Catherine Ferguson opens New York City’s first Sunday school. Born a slave, with her mother sold when she was eight, Ferguson is sensitive to the needs of destitute children. The Murray Street Sabbath School, integrated from its founding, serves poor children for forty years.
Amelia Simmons publishes the first American cookbook.
Elizabeth Ann Bayley Seton is part of a group that founds the Society for the Relief of Poor Widows with Small Children; she serves as its treasurer until 1804. After converting to Catholicism in 1805, Seton founds the Sisters of Charity of St. Joseph, the first American sisterhood, in 1809 in Maryland. The funds from the boarders at St. Joseph’s School enable her to offer free schooling to needy girls, thus leading to her being called the “foundress of the parochial school system in the United States.” She is canonized as a Roman Catholic saint in 1975.
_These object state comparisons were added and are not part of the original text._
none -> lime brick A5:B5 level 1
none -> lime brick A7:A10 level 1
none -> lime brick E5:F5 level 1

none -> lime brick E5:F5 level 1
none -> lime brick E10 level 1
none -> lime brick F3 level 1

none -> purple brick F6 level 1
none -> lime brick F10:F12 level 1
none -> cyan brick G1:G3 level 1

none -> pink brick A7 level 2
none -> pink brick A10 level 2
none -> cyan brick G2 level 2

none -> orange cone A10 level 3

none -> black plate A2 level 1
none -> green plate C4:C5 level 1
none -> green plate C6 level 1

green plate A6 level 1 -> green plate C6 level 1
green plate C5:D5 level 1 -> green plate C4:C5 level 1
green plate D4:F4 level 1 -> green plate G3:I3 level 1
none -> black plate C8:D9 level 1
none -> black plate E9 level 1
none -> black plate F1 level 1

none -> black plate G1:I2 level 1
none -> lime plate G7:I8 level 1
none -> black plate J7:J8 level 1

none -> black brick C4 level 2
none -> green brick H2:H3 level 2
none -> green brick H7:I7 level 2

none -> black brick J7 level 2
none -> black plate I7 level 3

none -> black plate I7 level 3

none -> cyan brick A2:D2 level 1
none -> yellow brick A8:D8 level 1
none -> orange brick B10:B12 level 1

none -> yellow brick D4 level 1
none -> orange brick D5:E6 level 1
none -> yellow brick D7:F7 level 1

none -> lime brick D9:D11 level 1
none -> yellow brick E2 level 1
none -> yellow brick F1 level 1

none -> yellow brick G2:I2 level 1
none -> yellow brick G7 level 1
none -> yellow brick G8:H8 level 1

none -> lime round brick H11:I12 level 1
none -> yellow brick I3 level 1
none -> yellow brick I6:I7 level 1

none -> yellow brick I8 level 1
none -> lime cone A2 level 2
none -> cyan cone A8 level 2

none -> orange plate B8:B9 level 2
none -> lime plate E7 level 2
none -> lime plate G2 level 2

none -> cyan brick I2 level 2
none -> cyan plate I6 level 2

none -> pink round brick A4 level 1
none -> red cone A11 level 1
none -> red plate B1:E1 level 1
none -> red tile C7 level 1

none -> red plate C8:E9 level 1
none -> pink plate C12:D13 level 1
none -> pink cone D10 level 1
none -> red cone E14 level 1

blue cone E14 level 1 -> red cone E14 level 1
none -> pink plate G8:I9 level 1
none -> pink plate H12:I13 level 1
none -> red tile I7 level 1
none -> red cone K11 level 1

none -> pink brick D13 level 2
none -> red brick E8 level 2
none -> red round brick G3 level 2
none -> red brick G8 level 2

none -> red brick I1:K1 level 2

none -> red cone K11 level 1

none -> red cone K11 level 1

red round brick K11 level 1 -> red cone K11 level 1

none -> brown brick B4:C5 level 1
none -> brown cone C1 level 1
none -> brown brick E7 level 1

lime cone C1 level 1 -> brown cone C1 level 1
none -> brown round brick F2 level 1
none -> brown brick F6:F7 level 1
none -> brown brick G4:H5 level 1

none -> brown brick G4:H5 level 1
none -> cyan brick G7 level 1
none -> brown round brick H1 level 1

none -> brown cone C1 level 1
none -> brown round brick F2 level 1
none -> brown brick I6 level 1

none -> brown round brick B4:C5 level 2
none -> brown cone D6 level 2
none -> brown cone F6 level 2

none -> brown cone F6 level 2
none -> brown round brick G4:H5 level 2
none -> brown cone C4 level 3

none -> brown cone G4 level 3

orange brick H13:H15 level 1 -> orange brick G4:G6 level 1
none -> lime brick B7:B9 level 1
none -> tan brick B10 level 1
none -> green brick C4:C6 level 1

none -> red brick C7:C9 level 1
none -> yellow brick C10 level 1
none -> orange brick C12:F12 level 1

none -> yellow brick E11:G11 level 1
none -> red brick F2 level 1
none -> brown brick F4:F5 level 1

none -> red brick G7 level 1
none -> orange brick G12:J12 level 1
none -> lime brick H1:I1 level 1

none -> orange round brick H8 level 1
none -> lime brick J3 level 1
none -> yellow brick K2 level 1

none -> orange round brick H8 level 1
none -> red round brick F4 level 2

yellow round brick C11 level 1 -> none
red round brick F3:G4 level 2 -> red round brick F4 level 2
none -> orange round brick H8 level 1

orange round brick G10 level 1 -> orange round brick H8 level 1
While accompanying her husband, Sacagawea serves as a guide and interpreter for the Lewis and Clark expedition, whose mission is to find a water route through North America and explore the uncharted West. During this journey of over two years, the Shoshone woman takes on an increasingly important role because since she and her baby accompany the group, hostile Indian tribes recognize that the expedition is peaceful. It is believed that more mountains, lakes, and streams bear her name than that of any other North American woman.
Catherine Greene gives Eli Whitney the idea of a brush to sweep away cotton seeds; he gets full credit for the invention of the cotton gin.
Mary Kies receives the first patent awarded to a woman. The device she invented was for weaving straw with silk or thread.
Mary Young Pickersgill makes the flag that serves as the inspiration for Francis Scott Key’s “The Star Spangled Banner.”
First Lady Dolley Madison flees a burning White House but manages to save many historic paintings. She is a hostess extraordinaire during the administration of her husband, President James Madison, just as she was when he was Thomas Jefferson’s secretary of state and as she would be for many years thereafter.
After her husband’s death, Kaahumanu becomes co-ruler of Hawaii with the new king, Kamehameha II. She is an active proponent of fair law and uses her power to abolish many restrictions on women. She encourages the new king to eat publicly with women, a previously forbidden act. In 1824, she proclaims Hawaii’s first code of laws that prohibit murder, theft, and fighting. She orders that schools be created for all people to learn to read and write, and she establishes trial by jury.